Una recente analisi basata sui dati di distribuzione forniti da Google ha fatto emergere una realtà statistica allarmante per la sicurezza globale: circa il 40% dei dispositivi Android attualmente in circolazione è esposto a malware e attacchi spyware di nuova generazione senza possibilità di difesa efficace.
La cifra, che si traduce in una stima di un miliardo di utenti coinvolti, evidenzia un problema strutturale legato all’obsolescenza del software e alla frammentazione degli aggiornamenti.
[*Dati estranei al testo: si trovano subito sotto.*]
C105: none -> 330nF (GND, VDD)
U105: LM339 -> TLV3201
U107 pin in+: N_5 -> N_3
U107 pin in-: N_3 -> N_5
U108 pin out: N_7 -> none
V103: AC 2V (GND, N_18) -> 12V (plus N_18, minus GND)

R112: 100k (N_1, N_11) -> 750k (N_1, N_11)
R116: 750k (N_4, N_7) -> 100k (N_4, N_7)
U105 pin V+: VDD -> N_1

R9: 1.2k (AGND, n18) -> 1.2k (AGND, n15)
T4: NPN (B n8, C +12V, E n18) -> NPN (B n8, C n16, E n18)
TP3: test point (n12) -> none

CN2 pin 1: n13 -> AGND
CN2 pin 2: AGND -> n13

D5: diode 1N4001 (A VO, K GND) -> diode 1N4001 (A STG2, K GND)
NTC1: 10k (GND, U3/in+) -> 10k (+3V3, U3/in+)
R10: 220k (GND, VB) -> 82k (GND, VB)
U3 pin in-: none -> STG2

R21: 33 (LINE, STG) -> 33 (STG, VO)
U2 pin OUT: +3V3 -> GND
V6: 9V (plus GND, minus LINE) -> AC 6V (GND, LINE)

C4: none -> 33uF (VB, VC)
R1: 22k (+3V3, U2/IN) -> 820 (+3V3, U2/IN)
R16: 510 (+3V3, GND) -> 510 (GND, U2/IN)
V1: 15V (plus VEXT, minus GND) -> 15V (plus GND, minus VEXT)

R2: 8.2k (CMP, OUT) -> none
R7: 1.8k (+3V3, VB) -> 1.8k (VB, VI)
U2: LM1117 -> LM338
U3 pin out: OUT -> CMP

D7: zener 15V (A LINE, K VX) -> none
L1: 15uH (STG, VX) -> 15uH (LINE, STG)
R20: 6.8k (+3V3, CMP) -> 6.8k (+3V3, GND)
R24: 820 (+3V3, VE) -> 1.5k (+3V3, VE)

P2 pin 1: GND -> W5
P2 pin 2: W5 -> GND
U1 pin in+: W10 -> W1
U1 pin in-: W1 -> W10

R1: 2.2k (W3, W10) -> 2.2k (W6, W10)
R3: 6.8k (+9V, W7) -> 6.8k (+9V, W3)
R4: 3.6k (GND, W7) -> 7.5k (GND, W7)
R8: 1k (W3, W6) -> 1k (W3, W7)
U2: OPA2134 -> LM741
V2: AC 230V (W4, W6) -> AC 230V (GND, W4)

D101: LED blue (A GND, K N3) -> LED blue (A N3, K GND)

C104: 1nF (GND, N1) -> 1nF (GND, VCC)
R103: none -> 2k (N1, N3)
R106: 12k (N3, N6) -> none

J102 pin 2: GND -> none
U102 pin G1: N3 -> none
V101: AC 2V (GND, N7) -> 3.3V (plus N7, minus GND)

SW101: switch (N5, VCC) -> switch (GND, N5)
Oltre il 40% degli utenti ha tra le mani uno smartphone Android non sicuro
Il nocciolo della questione risiede nella politica degli aggiornamenti di sicurezza. Google ha interrotto il rilascio delle patch di sicurezza per i terminali equipaggiati con Android 12 o versioni precedenti.
In termini pratici, questo significa che gli smartphone rilasciati nel 2021 o negli anni antecedenti sono ora privi di scudo contro le minacce informatiche più recenti.
Le cifre di dicembre 2025 sono impietose: solamente il 57,9% dei dispositivi utilizza Android 13 o versioni successive. Di conseguenza, il restante 42,1% del parco macchine mondiale è tecnicamente vulnerabile.
Si tratta di una porta lasciata aperta a chi sviluppa codice malevolo capace di sfruttare falle di sistema che non verranno mai corrette.
I numeri della frammentazione
Il tallone d’Achille dell’ecosistema Android rimane la difficoltà nel coordinare gli aggiornamenti su scala globale. A differenza di Apple, che controlla sia l’hardware che il software garantendo una diffusione rapida delle nuove versioni (con iOS 26 già installato sul 50% degli iPhone), Google deve interfacciarsi con una miriade di produttori terzi.
Questo rallenta drasticamente l’adozione delle nuove build, come dimostra la scarsa penetrazione dell’ultimo Android 16, presente su una percentuale irrisoria di dispositivi.
Ecco la situazione attuale, qui i dispositivi supportati e sicuri:
- Android 16: 7,5%
- Android 15: 19,3%
- Android 14: 17,2%
- Android 13: 13,9%
Qui i dispositivi obsoleti e a rischio:
- Android 12: 11,4%
- Android 11: 13,7%
- Android 10: 7,8%
- Android 9: 4,5%
- Android 8: 2,3%
I rischi concreti e la soluzione necessaria
Per chi possiede un telefono bloccato ad Android 12, la situazione richiede un intervento immediato. Google Play Protect offre ancora una copertura parziale supportando i dispositivi fino ad Android 7 tramite scansioni in tempo reale e aggiornamenti delle firme virali, ma questo non è sufficiente a coprire le vulnerabilità profonde del sistema operativo.
Un portavoce dell’azienda ha confermato che, sebbene Play Protect aiuti, la mancanza di patch di sistema è critica.
Il pericolo maggiore riguarda i dati sensibili. Un attacco malware su un sistema non aggiornato potrebbe permettere ai criminali informatici di sottrarre credenziali di accesso bancario e password, con conseguenze finanziarie disastrose.
La raccomandazione, che arriva direttamente da Mountain View, è inequivocabile: è necessario sostituire il dispositivo.
Non serve puntare necessariamente a un top di gamma costoso; anche un modello di fascia media attuale, purché in grado di eseguire Android 13 o superiore, è sufficiente per garantire la sicurezza informatica necessaria. Ovviamente, più lo smartphone è recente e più verrà supportato, salvi casi eccezionali.
Per quel miliardo di utenti ancora legati a vecchi smartphone, l’aggiornamento hardware è ormai una precauzione indispensabile.